登录查看更多内容

Predicting Employee Turnover: Data Science Capstone Project

Noah Owsiany

HIVE | OWSH Unlimited | WNY Prosperity Fellow

发布日期: 2024年3月24日

Introduction

This capstone project for my Advanced Data Analytics Certificate showcases all the skills I've learned, applied to a fictional scenario provided by Coursera, aimed at solving real-world business challenges.

In the rapidly evolving business landscape, understanding the factors behind employee turnover is crucial for maintaining a healthy corporate culture and minimizing costs associated with recruitment and training. This article goes into a comprehensive data analysis project aimed at uncovering the reasons behind the high turnover rate at Salifort Motors and offering actionable insights to improve employee retention.

The Scenario

Salifort Motors faces a significant challenge with a high employee turnover rate, prompting concerns from the senior leadership team about the impact on the company's culture and financial health. Tasked with addressing this issue, my objective was to analyze employee survey data to identify underlying factors contributing to turnover and develop a predictive model to forecast employee departures. By identifying key predictors of turnover, Salifort Motors aims to implement targeted interventions to enhance job satisfaction, promote professional development, and ultimately reduce the turnover rate, aligning with the company's commitment to supporting employee success.

Skills I utilized in this project:

Python Programming
Exploratory Data Analysis (EDA)
Statistical Modeling
Machine Learning Modeling
Data Presentation & Reporting

Analyzing the Data

I was provided with this list, which shows the variables and descriptions from the survey conducted.

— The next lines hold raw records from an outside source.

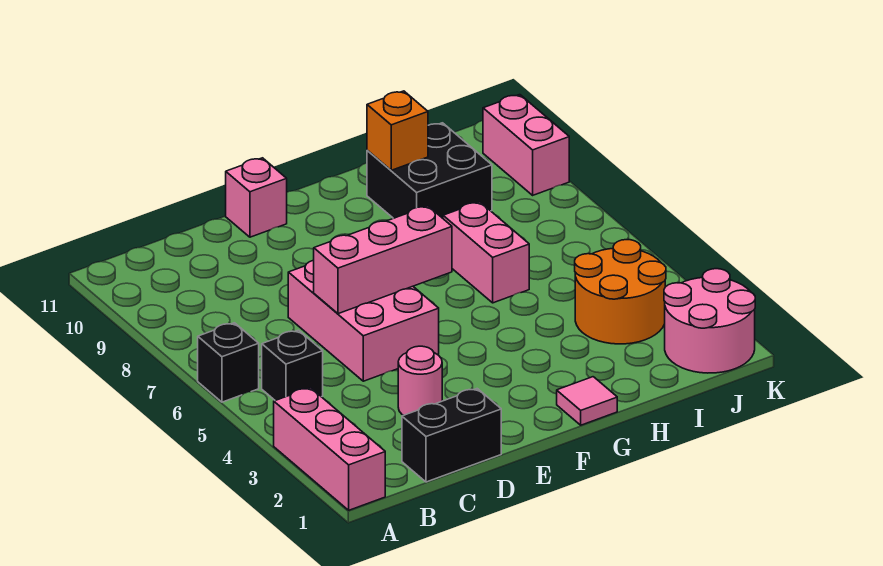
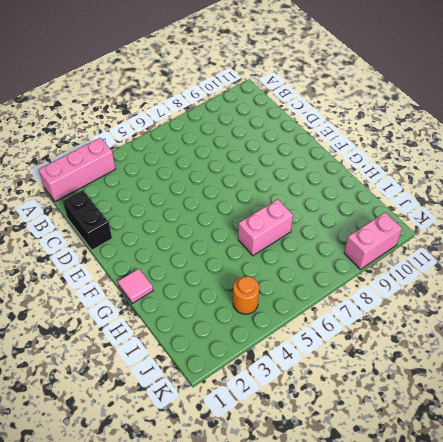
orange round brick J4 level 1 -> orange round brick I3:J4 level 1
none -> black brick A6 level 1
none -> black brick B5 level 1
none -> pink round brick D3 level 1

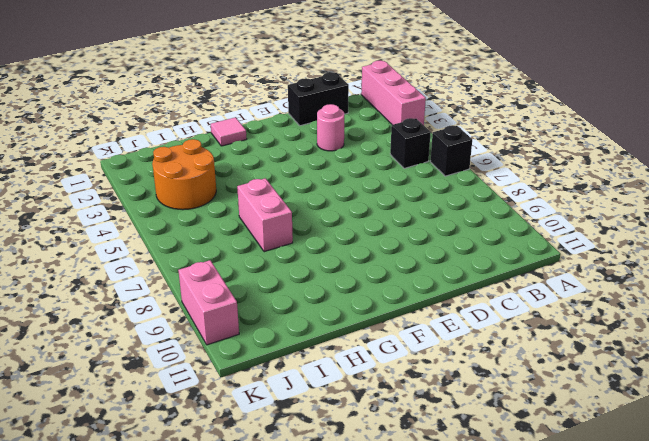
none -> pink brick D5:E7 level 1
none -> pink brick E11 level 1
none -> black brick H9:I10 level 1

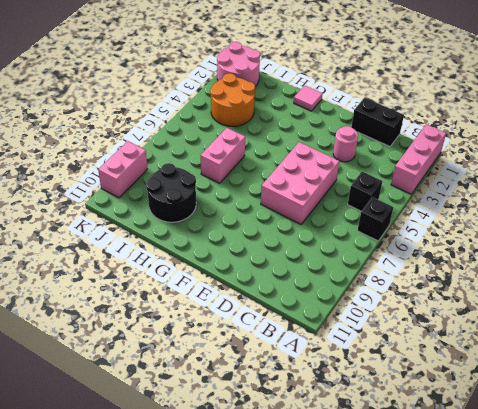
black round brick H9:I10 level 1 -> black brick H9:I10 level 1
none -> pink brick E11 level 1
none -> pink brick D6:F6 level 2
none -> orange brick H10 level 2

The first step was to load packages for data manipulation, visualization, statistical analysis, modeling, and the dataset.

# For data manipulation
import numpy as np
import pandas as pd

# For data visualization
import matplotlib.pyplot as plt
import seaborn as sns

# For displaying all of the columns in dataframes
pd.set_option('display.max_columns', None)

# For data modeling
from xgboost import XGBClassifier
from xgboost import XGBRegressor
from xgboost import plot_importance

from sklearn.linear_model import LogisticRegression
from sklearn.tree import DecisionTreeClassifier
from sklearn.ensemble import RandomForestClassifier

# For metrics and helpful functions
from sklearn.model_selection import GridSearchCV, train_test_split
from sklearn.metrics import accuracy_score, precision_score, recall_score,\
f1_score, confusion_matrix, ConfusionMatrixDisplay, classification_report

df = pd.read_csv("HR_capstone_dataset.csv")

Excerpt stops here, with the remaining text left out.